# 22 cal training pistol



## Thomas D (Jan 27, 2003)

Looking to buy a 22 cal pistol for training. Not a blank pistol, but a real pistol in which I can shoot blanks.

Any suggestions?


----------



## badbullgator (Dec 20, 2004)

Tom there are lots of very good ones out there. You have to decide what else you want it for. If only for training a short 2 inch barrel might be the way to go. For me I like a 4 or 6 inch barrel so I can use it for snakes and other pest. I would suggest the following. Take a look at them and see what you like.

Can’t go wrong with Ruger Single Six, but I don’t think you will find a short barrel

S&W 650 is really nice and comes in a 2” as well as longer barrels (I think)
S&W 17 or 63 also both good guns
(note I have a hard time finding S&W .22's used)

A little more affordable is the Taurus 941 and it comes in short barrels. The Taurus Tracker is a very nice .22 but it is heavy and may not come in a short barrel


----------



## TN_LAB (Jul 26, 2008)

check out your local pawn shop


----------



## Thomas D (Jan 27, 2003)

BBG...I have a Ruger Single Six in stainless with an extra 22 mag barrel. 1776 - 1976 Commemorative. I just can't bring myself to use it for a training gun!

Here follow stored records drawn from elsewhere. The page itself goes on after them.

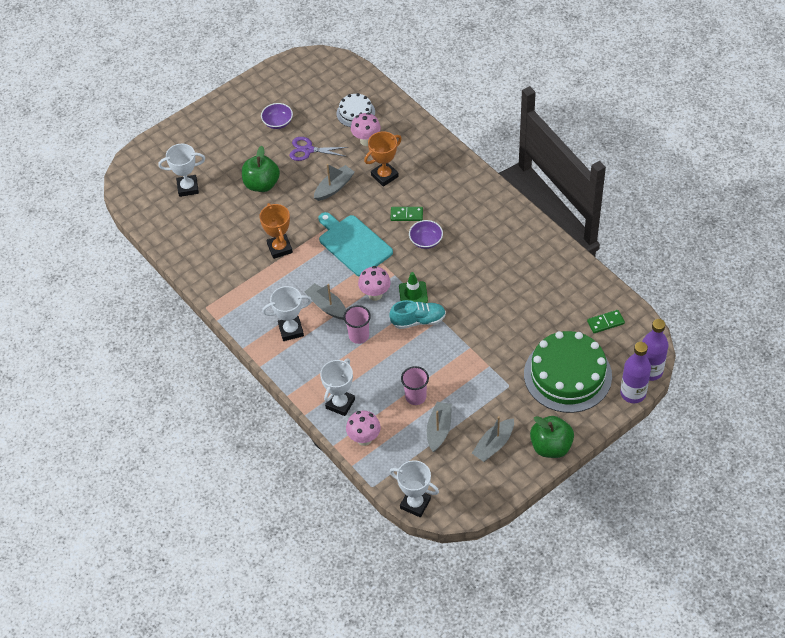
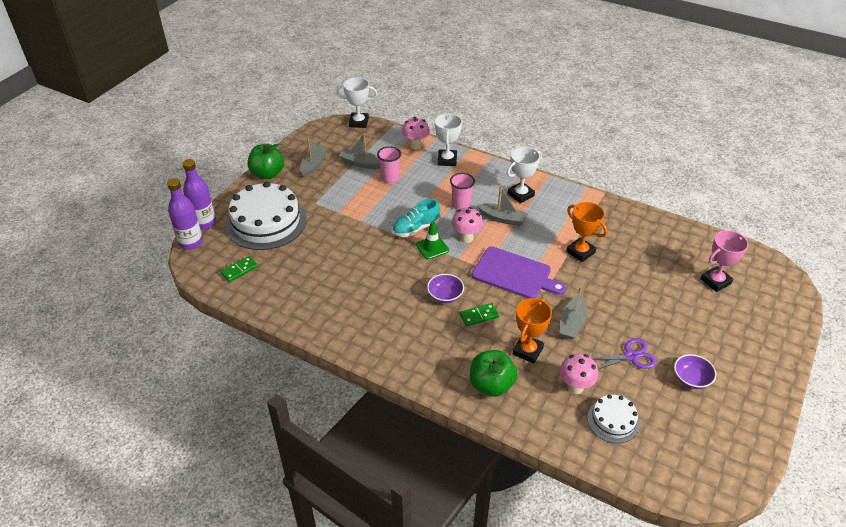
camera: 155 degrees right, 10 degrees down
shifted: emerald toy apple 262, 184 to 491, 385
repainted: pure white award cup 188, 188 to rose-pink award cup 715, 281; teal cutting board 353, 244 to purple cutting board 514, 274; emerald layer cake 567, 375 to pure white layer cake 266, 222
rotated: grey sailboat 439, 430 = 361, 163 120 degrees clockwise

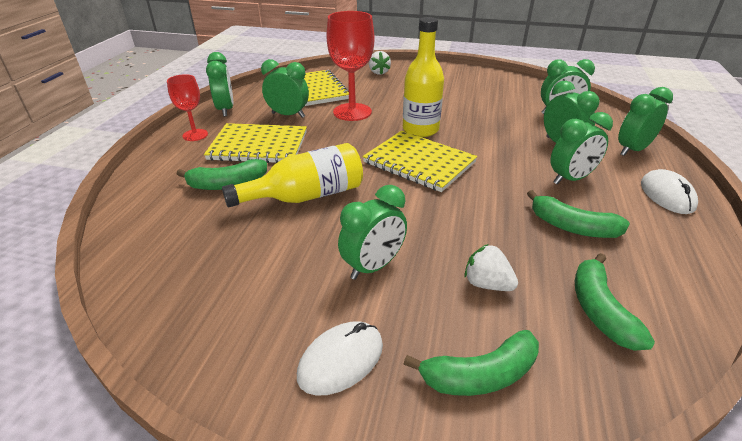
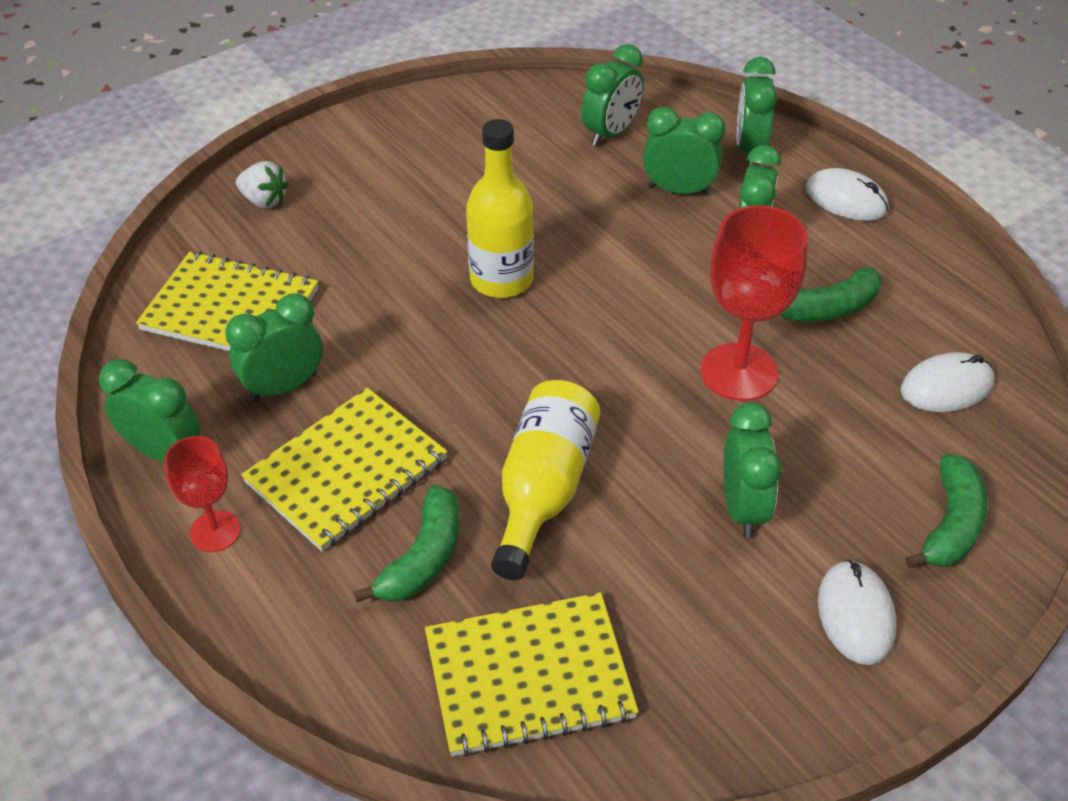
camera: 50 degrees left, 10 degrees up
gone: pure white strawberry 487, 284
shifted: crimson wine glass 352, 112 to 739, 372; yellow notebook 419, 162 to 529, 676
swapped: emerald toy banana 600, 310 to pure white computer mouse 946, 387

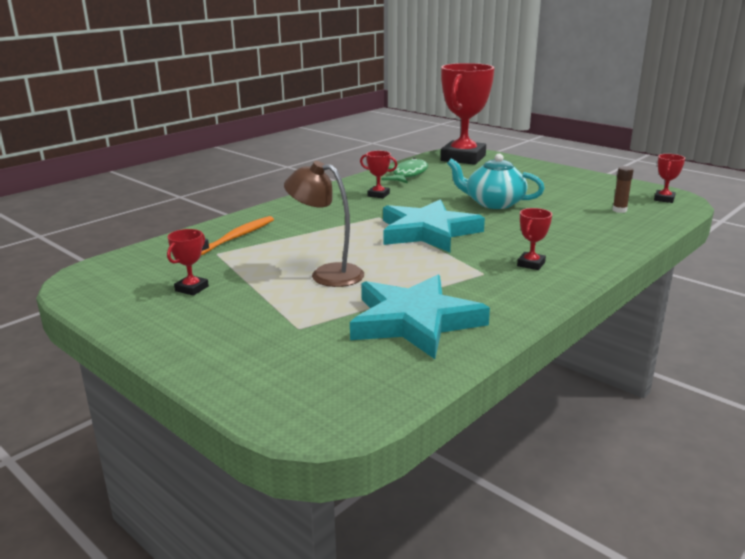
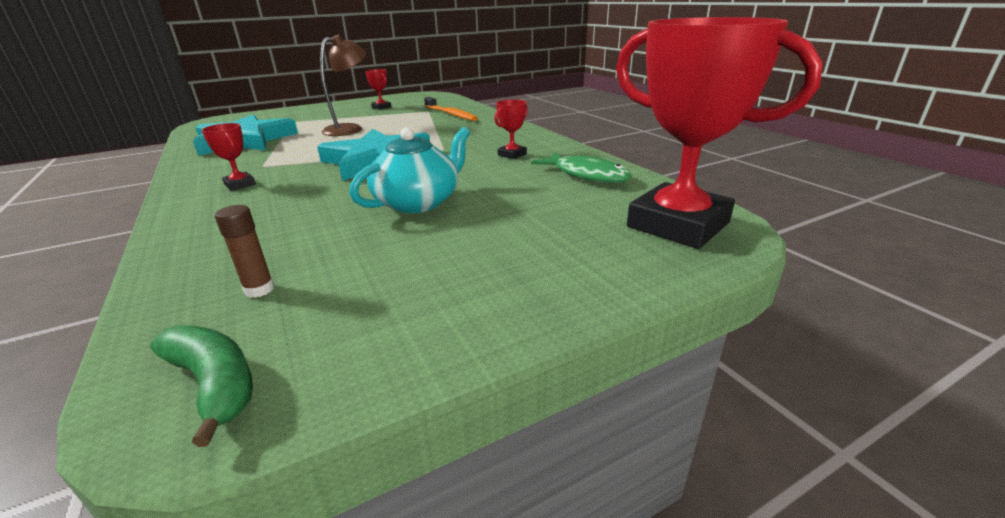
camera: 110 degrees right, 5 degrees up
swapped: crimson award cup 664, 199 to emerald toy banana 215, 384

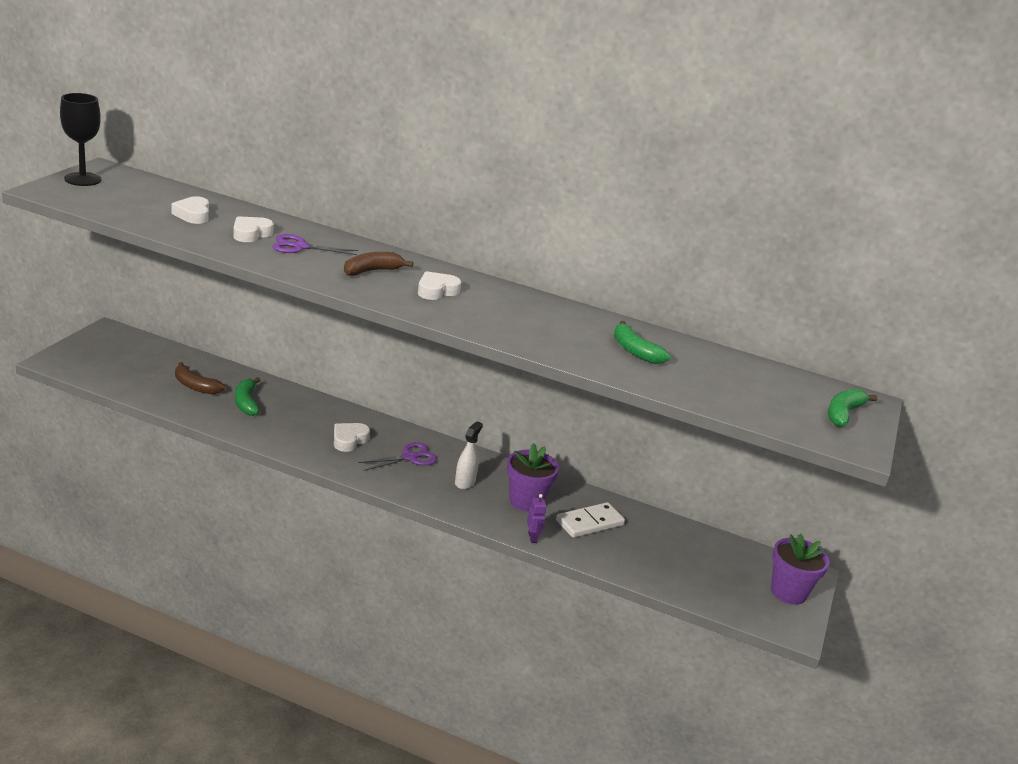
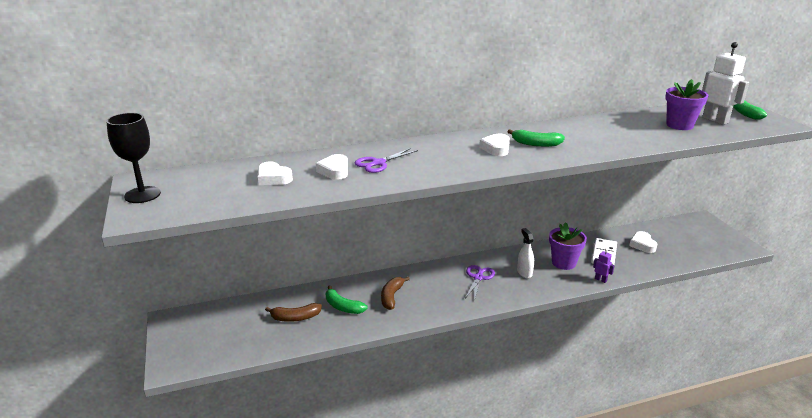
camera: 35 degrees left, 0 degrees up
new: pure white toy robot 715, 120
shifted: pure white heart shape 349, 440 to 642, 245; dark brown toy banana 372, 271 to 391, 297; emerald toy banana 635, 351 to 536, 144; purple flower pot 788, 592 to 679, 125

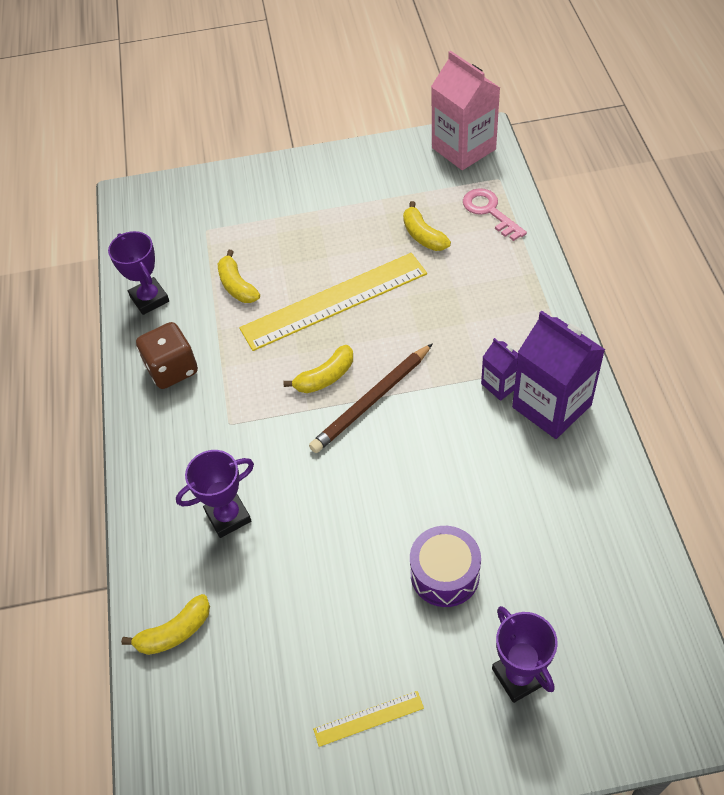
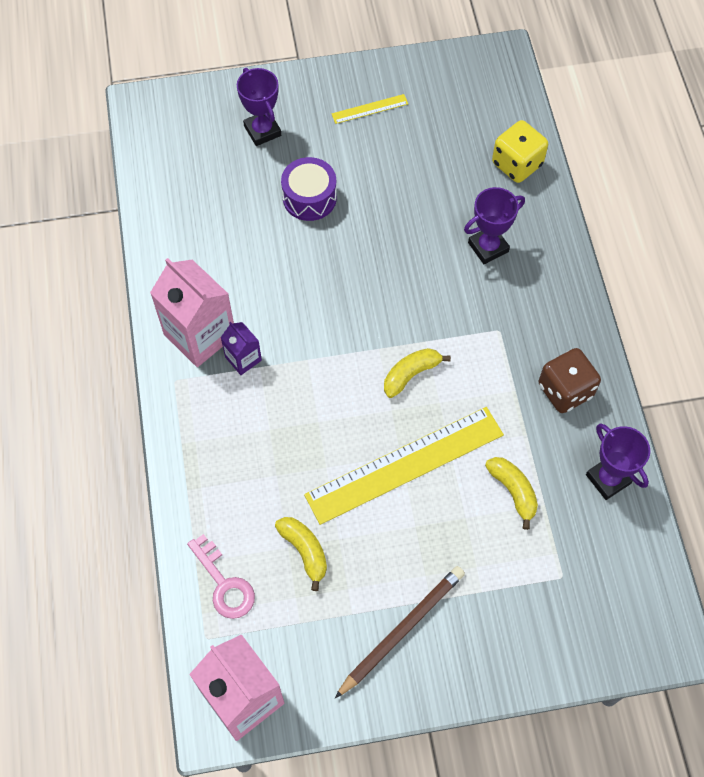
camera: 175 degrees right, 10 degrees up
shifted: dark brown wooden pencil 372, 400 to 402, 631
swapped: yellow toy banana 175, 632 to yellow dice 517, 164
repainted: purple carton 551, 406 to rose-pink carton 200, 335

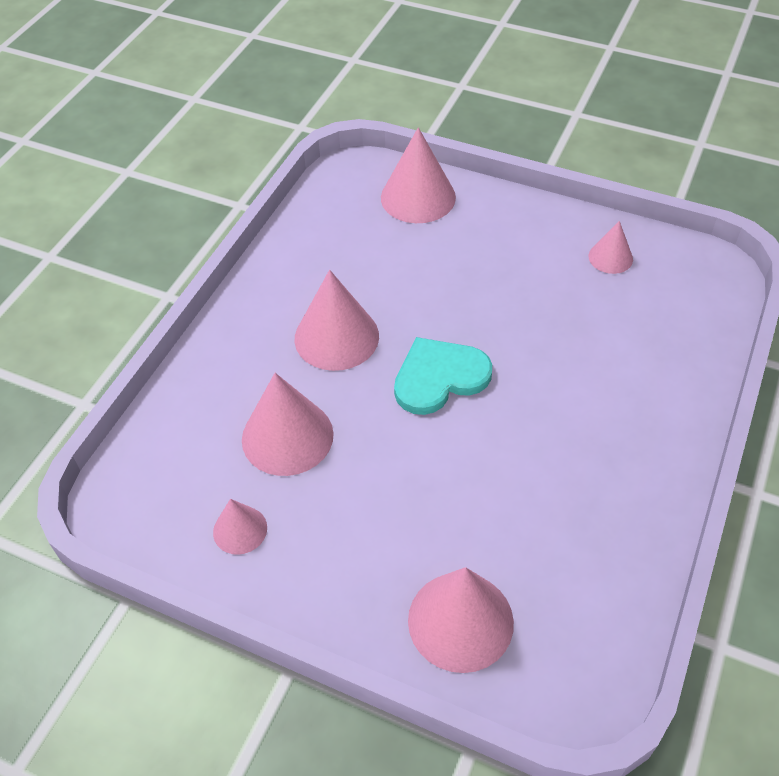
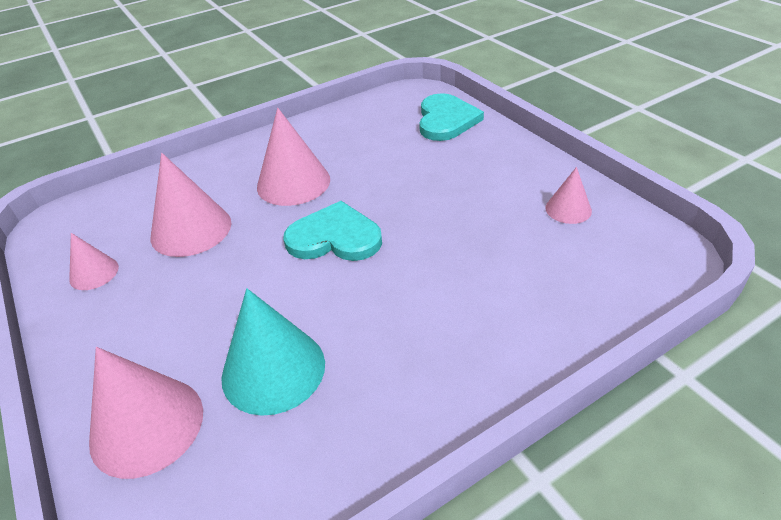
camera: 35 degrees right, 10 degrees down
new: teal solid cone 273, 370
swapped: rose-pink solid cone 418, 197 to teal heart shape 446, 120

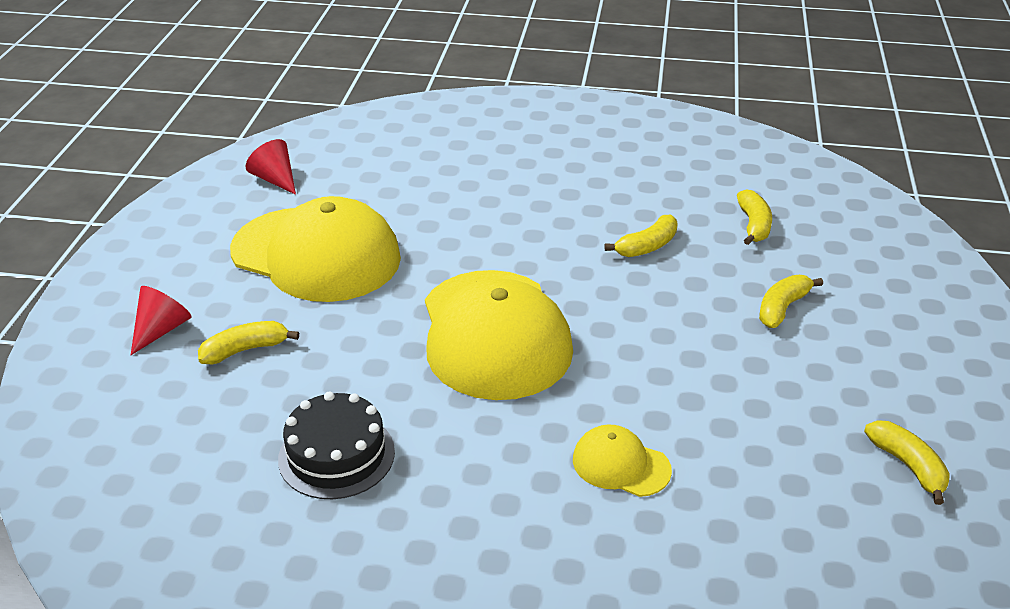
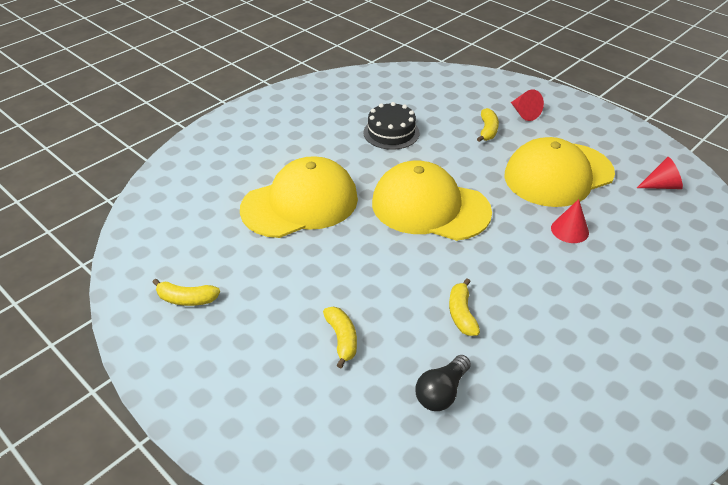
camera: 125 degrees right, 5 degrees up
new: crimson solid cone 569, 230
swapped: yellow toy banana 753, 225 to ebony lightbulb 441, 392
scaled: yellow baseball cap 621, 465 = 300, 203 x2.20

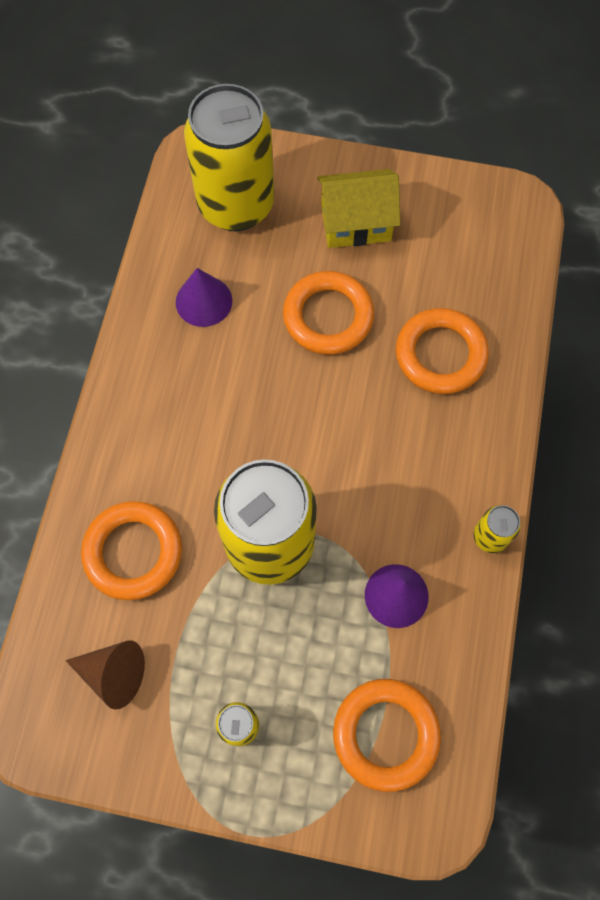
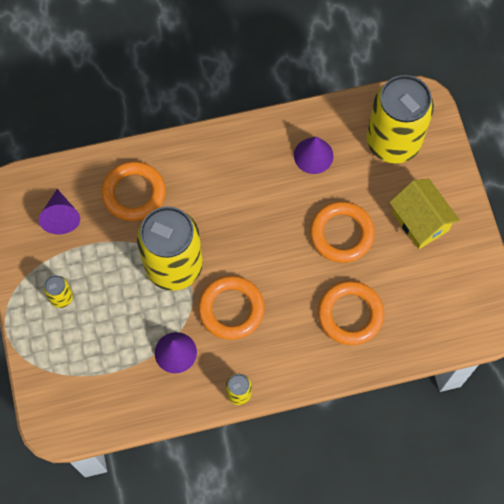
camera: 65 degrees right, 0 degrees up
shifted: orange hoop 385, 734 to 231, 309
repainted: dark brown solid cone 113, 673 to purple solid cone 61, 217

Will check out the others you mentioned.


----------



## badbullgator (Dec 20, 2004)

Thomas D said:


> BBG...I have a Ruger Single Six in stainless with an extra 22 mag barrel. 1776 - 1976 Commemorative. I just can't bring myself to use it for a training gun!
> 
> Will check out the others you mentioned.


 
That is one of my favorites but not good for training. I would call you loacl gun shopw and pawn shops and ask what they have in .22. THe S&W's I reccomended above are great, but the Taurus are maybe a better bet for a training gun. They are cheaper to buy and the newer ones are tough, but watch the ones older than 5-7 years. At some point in time they made a change and the quality got much better than the older guns, however, even the older ones are fine in .22


----------